The comments left lawmakers taken aback, according to people familiar with their reactions. Sens. Lindsey O. Graham (R-S.C.) and Richard J. Durbin (D-Ill.) proposed cutting the visa lottery program by 50 percent and prioritizing countries already in the system, a White House official said.
A White House spokesman defended Trump’s position on immigration without directly addressing Trump’s remarks.
“Certain Washington politicians choose to fight for foreign countries, but President Trump will always fight for the American people,” spokesman Raj Shah said in a statement issued after The Washington Post first reported Trump’s remarks. “. . .Like other nations that have merit-based immigration, President Trump is fighting for permanent solutions that make our country stronger by welcoming those who can contribute to our society, grow our economy and assimilate into our great nation.”
Outlining a potential bipartisan deal, the lawmakers discussed restoring protections for countries that have been removed from the temporary protected status program while adding $1.5 billion for a border wall and making changes to the visa lottery system.

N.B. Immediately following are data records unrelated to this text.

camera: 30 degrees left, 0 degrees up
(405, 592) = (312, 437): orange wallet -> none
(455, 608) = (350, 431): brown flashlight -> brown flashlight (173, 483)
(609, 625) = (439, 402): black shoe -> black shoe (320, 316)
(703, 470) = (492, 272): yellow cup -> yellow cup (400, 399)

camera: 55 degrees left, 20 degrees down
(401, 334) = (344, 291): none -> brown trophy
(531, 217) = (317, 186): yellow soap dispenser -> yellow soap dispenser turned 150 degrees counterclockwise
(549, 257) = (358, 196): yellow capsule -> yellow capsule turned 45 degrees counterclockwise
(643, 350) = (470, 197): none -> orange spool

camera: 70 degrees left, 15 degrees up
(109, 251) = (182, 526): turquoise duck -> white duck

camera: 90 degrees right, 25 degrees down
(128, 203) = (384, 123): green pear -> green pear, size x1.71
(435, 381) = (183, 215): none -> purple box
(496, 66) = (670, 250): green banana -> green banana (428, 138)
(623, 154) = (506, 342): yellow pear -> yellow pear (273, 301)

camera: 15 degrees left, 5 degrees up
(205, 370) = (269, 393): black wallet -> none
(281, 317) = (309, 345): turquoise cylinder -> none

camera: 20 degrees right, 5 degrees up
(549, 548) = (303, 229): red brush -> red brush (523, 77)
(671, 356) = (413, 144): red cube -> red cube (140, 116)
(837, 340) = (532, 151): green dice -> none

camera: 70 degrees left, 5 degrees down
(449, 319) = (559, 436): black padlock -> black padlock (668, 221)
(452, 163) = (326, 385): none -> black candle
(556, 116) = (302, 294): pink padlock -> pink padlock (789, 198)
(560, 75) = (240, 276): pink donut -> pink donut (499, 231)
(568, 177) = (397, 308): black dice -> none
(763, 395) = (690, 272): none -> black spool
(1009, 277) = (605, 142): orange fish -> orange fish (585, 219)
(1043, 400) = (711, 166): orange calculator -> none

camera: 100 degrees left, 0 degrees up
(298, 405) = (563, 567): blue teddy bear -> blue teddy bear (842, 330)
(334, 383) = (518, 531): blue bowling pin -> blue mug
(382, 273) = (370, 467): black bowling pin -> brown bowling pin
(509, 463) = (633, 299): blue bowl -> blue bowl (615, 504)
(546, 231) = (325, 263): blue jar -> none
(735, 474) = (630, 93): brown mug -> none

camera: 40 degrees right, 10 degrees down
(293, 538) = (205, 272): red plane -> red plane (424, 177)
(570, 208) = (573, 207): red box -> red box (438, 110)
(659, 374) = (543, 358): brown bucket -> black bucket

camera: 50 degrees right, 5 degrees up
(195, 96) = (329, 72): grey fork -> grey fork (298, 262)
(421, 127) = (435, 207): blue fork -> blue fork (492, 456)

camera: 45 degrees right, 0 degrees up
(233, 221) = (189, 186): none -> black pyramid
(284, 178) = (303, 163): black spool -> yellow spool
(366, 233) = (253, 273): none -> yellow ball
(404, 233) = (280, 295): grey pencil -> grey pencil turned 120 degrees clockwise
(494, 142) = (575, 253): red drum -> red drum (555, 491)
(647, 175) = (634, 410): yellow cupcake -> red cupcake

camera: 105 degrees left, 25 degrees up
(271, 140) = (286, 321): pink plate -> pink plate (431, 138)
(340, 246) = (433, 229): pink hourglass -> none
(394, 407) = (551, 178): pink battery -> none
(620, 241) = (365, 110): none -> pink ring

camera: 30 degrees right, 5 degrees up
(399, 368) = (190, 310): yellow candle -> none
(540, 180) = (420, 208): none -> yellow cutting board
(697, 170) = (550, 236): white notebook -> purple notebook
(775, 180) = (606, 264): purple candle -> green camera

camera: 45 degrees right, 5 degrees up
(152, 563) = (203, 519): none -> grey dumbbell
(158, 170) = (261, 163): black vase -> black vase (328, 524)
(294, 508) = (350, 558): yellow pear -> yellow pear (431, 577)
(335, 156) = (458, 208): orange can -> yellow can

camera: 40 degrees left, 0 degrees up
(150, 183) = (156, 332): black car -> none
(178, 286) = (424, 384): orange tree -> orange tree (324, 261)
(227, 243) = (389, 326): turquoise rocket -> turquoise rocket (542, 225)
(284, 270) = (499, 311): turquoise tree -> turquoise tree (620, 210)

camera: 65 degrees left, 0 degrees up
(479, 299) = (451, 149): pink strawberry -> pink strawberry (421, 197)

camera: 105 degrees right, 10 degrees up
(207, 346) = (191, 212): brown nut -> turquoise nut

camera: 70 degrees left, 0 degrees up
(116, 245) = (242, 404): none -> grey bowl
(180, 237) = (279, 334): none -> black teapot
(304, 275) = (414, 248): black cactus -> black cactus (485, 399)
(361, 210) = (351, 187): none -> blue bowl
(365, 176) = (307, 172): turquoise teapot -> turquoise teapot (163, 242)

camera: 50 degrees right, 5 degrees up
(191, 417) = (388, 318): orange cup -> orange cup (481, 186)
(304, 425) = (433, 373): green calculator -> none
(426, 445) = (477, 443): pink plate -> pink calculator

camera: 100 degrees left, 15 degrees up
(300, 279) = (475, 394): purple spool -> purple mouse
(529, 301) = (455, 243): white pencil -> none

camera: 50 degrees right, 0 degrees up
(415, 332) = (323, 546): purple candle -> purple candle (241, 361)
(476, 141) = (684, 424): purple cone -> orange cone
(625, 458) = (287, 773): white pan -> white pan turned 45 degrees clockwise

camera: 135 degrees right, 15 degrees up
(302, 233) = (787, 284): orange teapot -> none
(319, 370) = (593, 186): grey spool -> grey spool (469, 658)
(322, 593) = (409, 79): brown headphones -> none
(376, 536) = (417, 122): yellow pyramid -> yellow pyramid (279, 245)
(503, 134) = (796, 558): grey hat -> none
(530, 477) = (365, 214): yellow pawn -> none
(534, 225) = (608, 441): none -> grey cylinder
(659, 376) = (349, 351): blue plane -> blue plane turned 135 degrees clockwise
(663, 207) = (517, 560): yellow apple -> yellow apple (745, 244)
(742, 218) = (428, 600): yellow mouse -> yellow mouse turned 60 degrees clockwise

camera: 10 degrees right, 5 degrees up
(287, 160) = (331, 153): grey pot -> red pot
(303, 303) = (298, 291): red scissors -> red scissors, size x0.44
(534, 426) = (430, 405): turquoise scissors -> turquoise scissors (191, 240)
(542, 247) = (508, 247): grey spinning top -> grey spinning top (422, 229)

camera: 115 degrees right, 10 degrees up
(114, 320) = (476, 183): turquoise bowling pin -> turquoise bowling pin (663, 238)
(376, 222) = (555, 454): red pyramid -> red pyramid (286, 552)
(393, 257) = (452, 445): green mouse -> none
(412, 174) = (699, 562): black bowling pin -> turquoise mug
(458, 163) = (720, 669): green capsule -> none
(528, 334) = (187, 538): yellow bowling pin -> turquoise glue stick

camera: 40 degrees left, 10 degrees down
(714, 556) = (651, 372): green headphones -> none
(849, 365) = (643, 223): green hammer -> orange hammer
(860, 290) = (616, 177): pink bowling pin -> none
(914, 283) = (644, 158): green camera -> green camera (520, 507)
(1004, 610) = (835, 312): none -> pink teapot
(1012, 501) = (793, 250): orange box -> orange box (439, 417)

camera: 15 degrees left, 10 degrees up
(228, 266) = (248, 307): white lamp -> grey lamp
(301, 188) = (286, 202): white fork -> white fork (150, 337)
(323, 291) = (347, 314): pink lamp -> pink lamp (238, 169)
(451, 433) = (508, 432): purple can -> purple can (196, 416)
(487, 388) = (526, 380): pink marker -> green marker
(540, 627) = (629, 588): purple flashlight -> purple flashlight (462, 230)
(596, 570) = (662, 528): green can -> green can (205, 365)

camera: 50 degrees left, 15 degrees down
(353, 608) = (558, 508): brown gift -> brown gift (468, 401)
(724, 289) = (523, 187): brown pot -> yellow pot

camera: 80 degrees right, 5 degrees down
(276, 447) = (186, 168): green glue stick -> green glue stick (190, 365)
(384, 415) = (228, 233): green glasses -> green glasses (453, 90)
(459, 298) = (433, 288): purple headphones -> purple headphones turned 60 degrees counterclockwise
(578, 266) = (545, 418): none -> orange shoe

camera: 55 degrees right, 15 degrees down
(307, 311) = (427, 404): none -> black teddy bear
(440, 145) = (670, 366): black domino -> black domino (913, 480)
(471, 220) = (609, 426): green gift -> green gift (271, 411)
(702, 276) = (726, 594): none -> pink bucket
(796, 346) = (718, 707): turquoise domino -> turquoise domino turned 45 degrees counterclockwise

The administration announced this week that it was removing the protection for citizens of El Salvador.
Trump had seemed amenable to a deal earlier in the day during phone calls, aides said, but shifted his position in the meeting and did not seem interested.
Graham and Durbin thought they would be meeting with Trump alone and were surprised to find immigration hard-liners such as Rep. Bob Goodlatte (R-Va.) and Sen. Tom Cotton (R-Ark.) at the meeting. The meeting was impromptu and came after phone calls Thursday morning, Capitol Hill aides said.
After the meeting, Marc Short, Trump’s legislative aide, said the White House was nowhere near a bipartisan deal on immigration.
“We still think we can get there,” White House press secretary Sarah Huckabee Sanders said at the daily White House news briefing.